Holding the clippers

Avoid holding the clippers in the palm of your hand as it doesn’t allow for an adequate level of control and you run the risk of cutting or nicking the dog.

Instead, hold the clippers in your hand much like you would a pencil, between the thumb and fingers. Try to balance the weight of the clippers equally between each end, grasping them roughly in the middle in order to keep your wrist firm but flexible allowing for greater wrist movement and finesse.

Position yourself in a way that will allow you to pull the clippers toward you as you work for maximum control. 

Tipping the blade

As you work it’s important to maintain a degree of “tip” between the blade and the dog.

Imagine a quarter circle protruding up away from the dog's body, 90 degrees (top of the line) to 180 degrees (bottom right).

Generally speaking the closer the blade cuts, the higher up the quarter circle you need to tip the blade.

So a #40, #30 and guard combs should be positioned at a 180 degree angle, almost flush with the dog’s body. A #15 blade at 130 degrees, a #10 at 140 degrees and so on.

Setting the coat up for clipping

Before you start clipping it’s important the fur is clean and dry.

When drying a coat in preparation for clipping keep in mind that the coat should ideally be as straight as possible. Preferably with no curls or waves.

Back brushing

As the name suggests, back brushing is when you basically brush the coat against the grain to get it to stand up and expose the underlying bulk of the fur.

When back brushing, the whole pad of the brush should touch the skin but keep the pressure light to avoid scraping and potentially hurting the dog.

Back brush the coat once and make a pass with the clippers to clip most of the bulk then back brush a second time to achieve a smoother finish.

Body roll

For breeds of the drop-coat variety, i.e. Shih Tzus and Yorkshire Terriers, a technique known as a “body roll” is often more effective than back brushing when using a medium to long guard comb.
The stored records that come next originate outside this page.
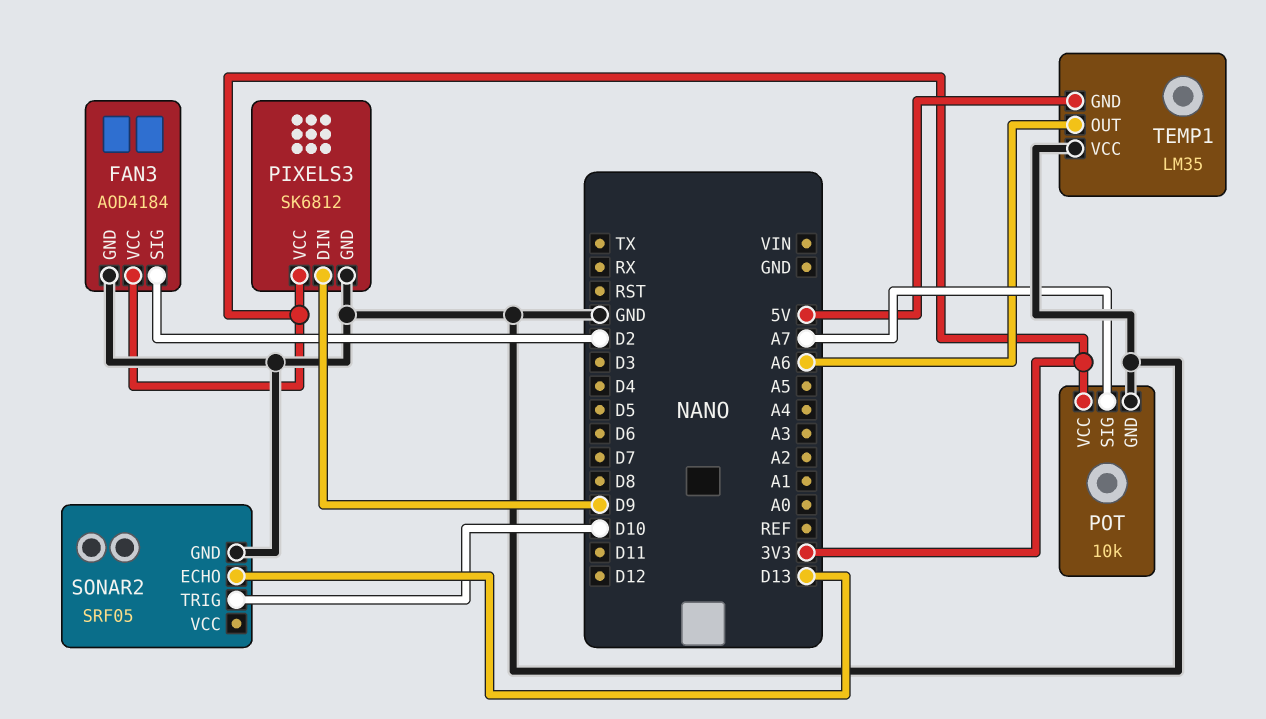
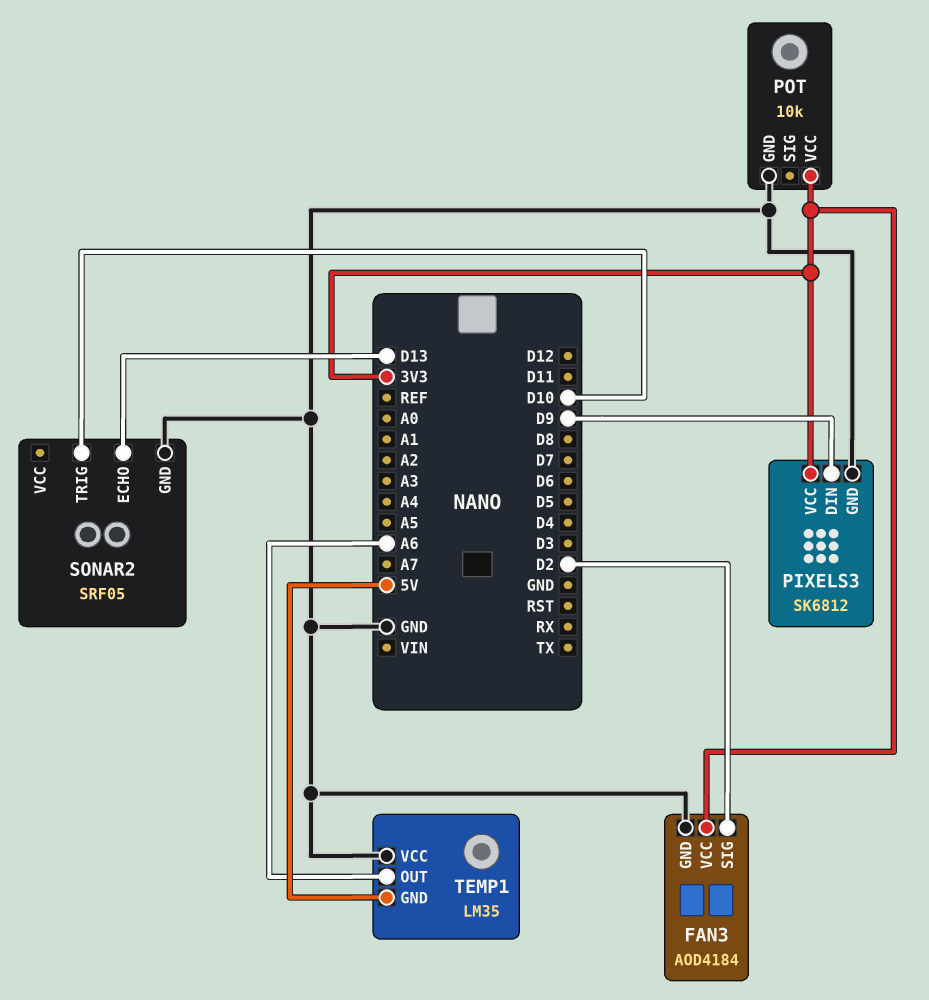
POT pin SIG: A7 -> none

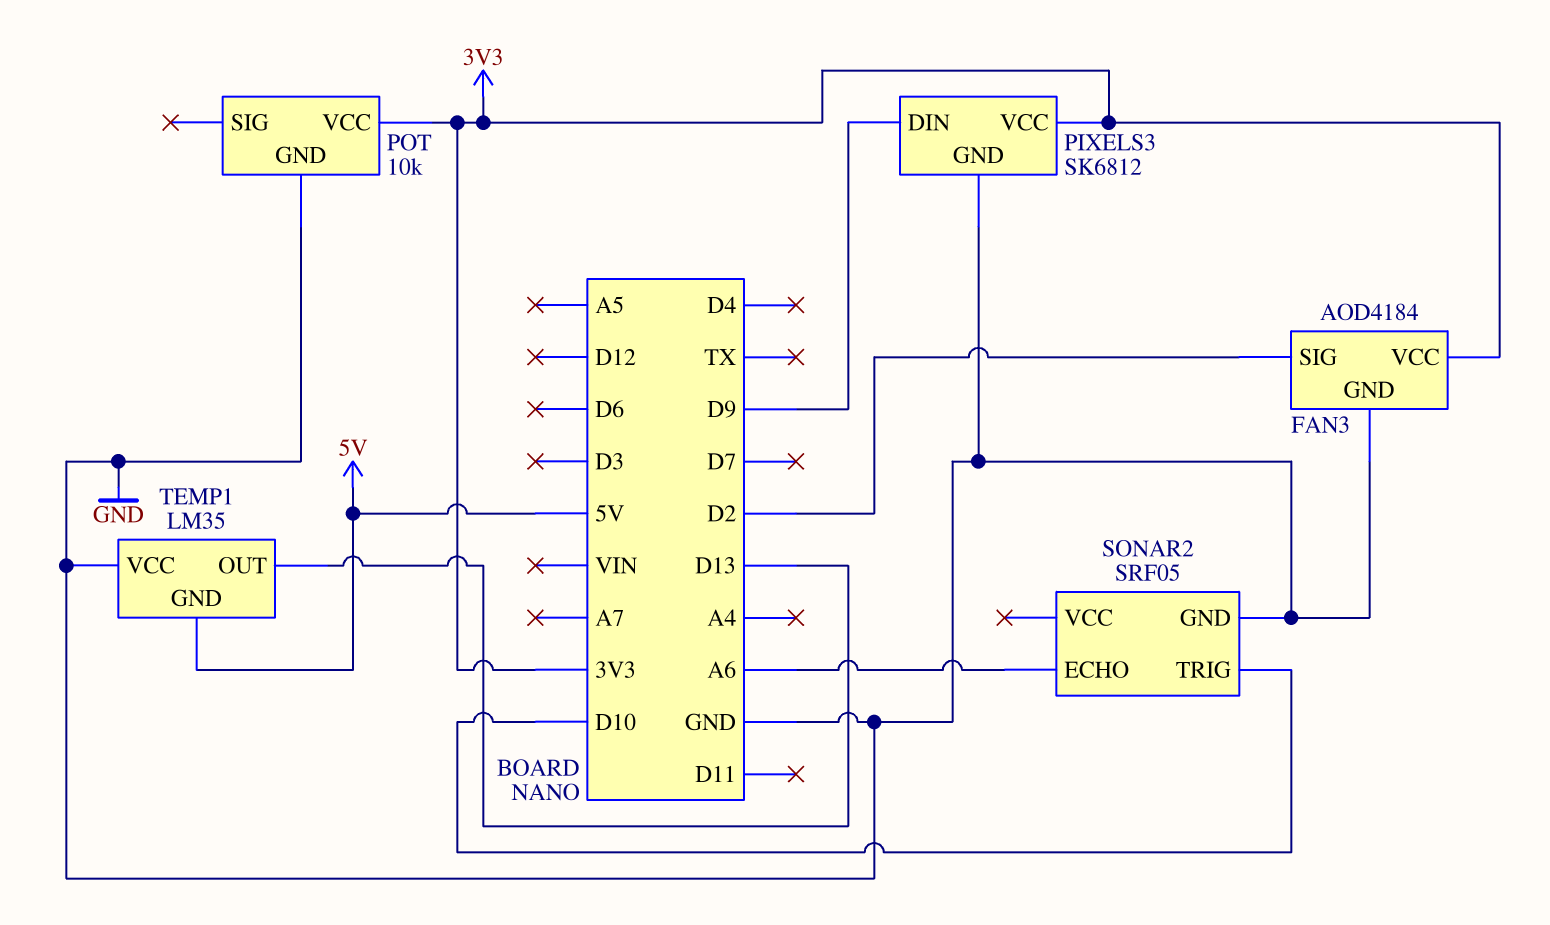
SONAR2 pin ECHO: D13 -> A6
TEMP1 pin OUT: A6 -> D13

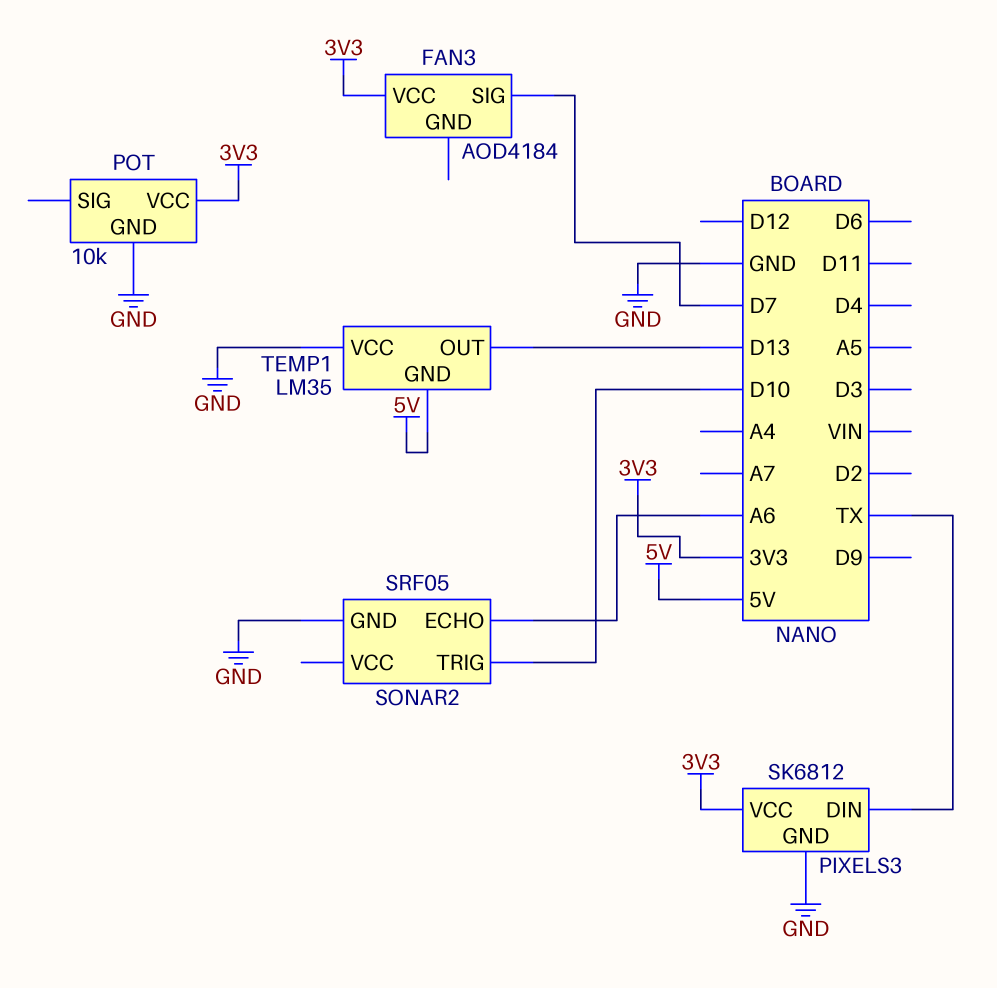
FAN3 pin GND: GND -> none
FAN3 pin SIG: D2 -> D7
PIXELS3 pin DIN: D9 -> TX

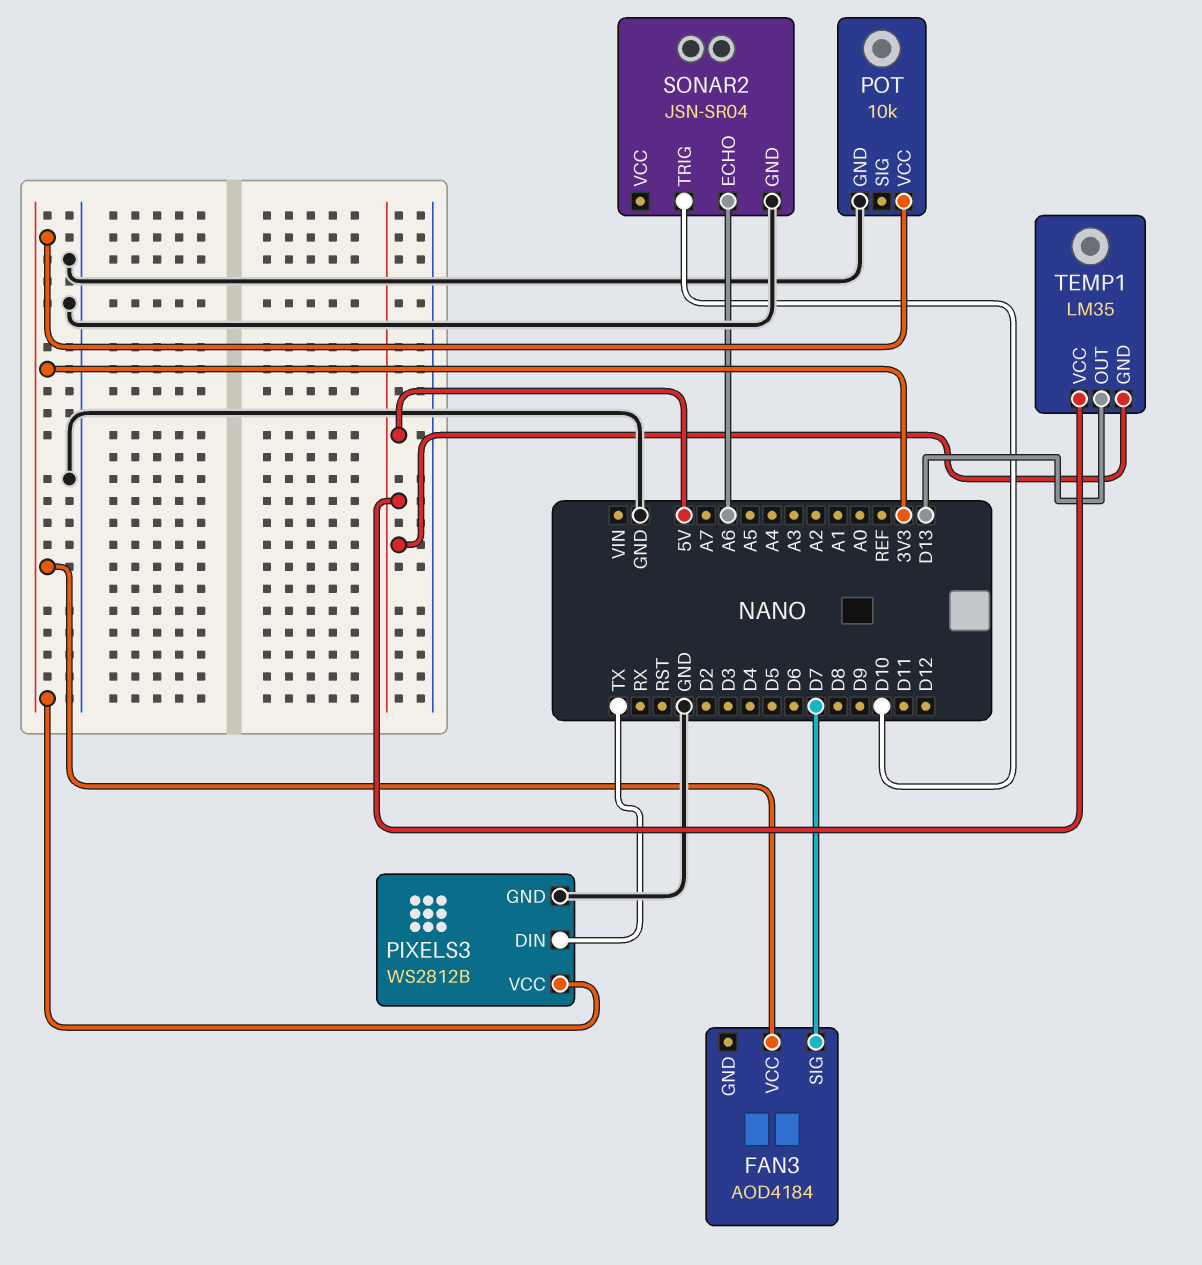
PIXELS3: SK6812 -> WS2812B
SONAR2: SRF05 -> JSN-SR04
TEMP1 pin VCC: GND -> 5V

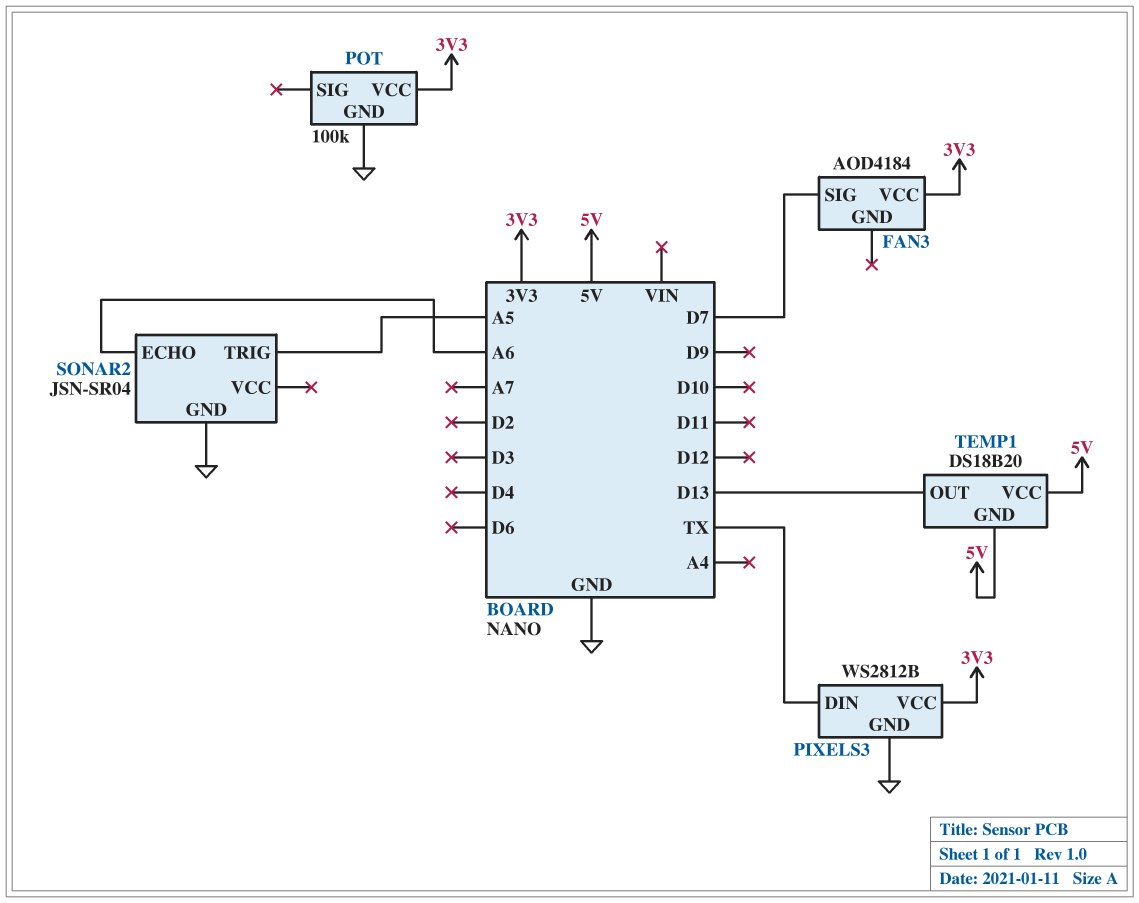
POT: 10k -> 100k
SONAR2 pin TRIG: D10 -> A5
TEMP1: LM35 -> DS18B20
Essentially, the body roll is when you stimulate the dog to make them shake causing the coat to stand up, setting in its most natural position.
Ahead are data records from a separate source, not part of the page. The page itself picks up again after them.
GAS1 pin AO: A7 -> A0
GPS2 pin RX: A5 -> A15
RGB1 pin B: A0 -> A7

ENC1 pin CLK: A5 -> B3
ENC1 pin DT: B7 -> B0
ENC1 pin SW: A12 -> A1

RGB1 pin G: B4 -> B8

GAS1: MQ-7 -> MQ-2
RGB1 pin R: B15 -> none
Sometimes a dog will naturally shake itself when placed on the table, however, if they don’t you may gently blow in their ear to bring on a natural shake.

An alternative to this would be to stand behind the dog and grasp a small area of the coat low down on either side of the rib cage. Quickly and gently tug one side and then the other to make the skin and coat rock back and forth.

Clipper burn

Clipper burn is a result of clipping too close to the skin or in one area too much. The skin becomes red and inflamed, not to mention fairly uncomfortable for the dog.

Making sure your clipper blades are sharp is one of the best ways to avoid clipper burn. As is your technique when clipping – move at a slow but steady pace.

Clipper burn is usually best treated with a soothing ointment or spray designed to treat it.

Clipper blades

Fine Tooth Blades

You can tell a fine tooth blade by the letter F, i.e. 4F, 7F.

Fine tooth blades are best for finer and softer coats (fluffy breeds), and leave the coat with an even and smooth finish.

They work best on a coat that is well-kept; regularly brushed and clipper trimmed, but aren’t very effective in trimming dogs that are matted or with very thick undercoats near the skin.

Fine tooth blades are generally recommended for people new to grooming.

What's the difference between ‘F’ and ‘FC’?

F and FC blades are the same thing, it's just that some brands call them F, and some call them FC.

Skip Tooth

A skip tooth blade is designed to feed hair into the cutting blade more effectively making them better for rough trimming prior to washing and for dogs with matted or thick fur close to the skin.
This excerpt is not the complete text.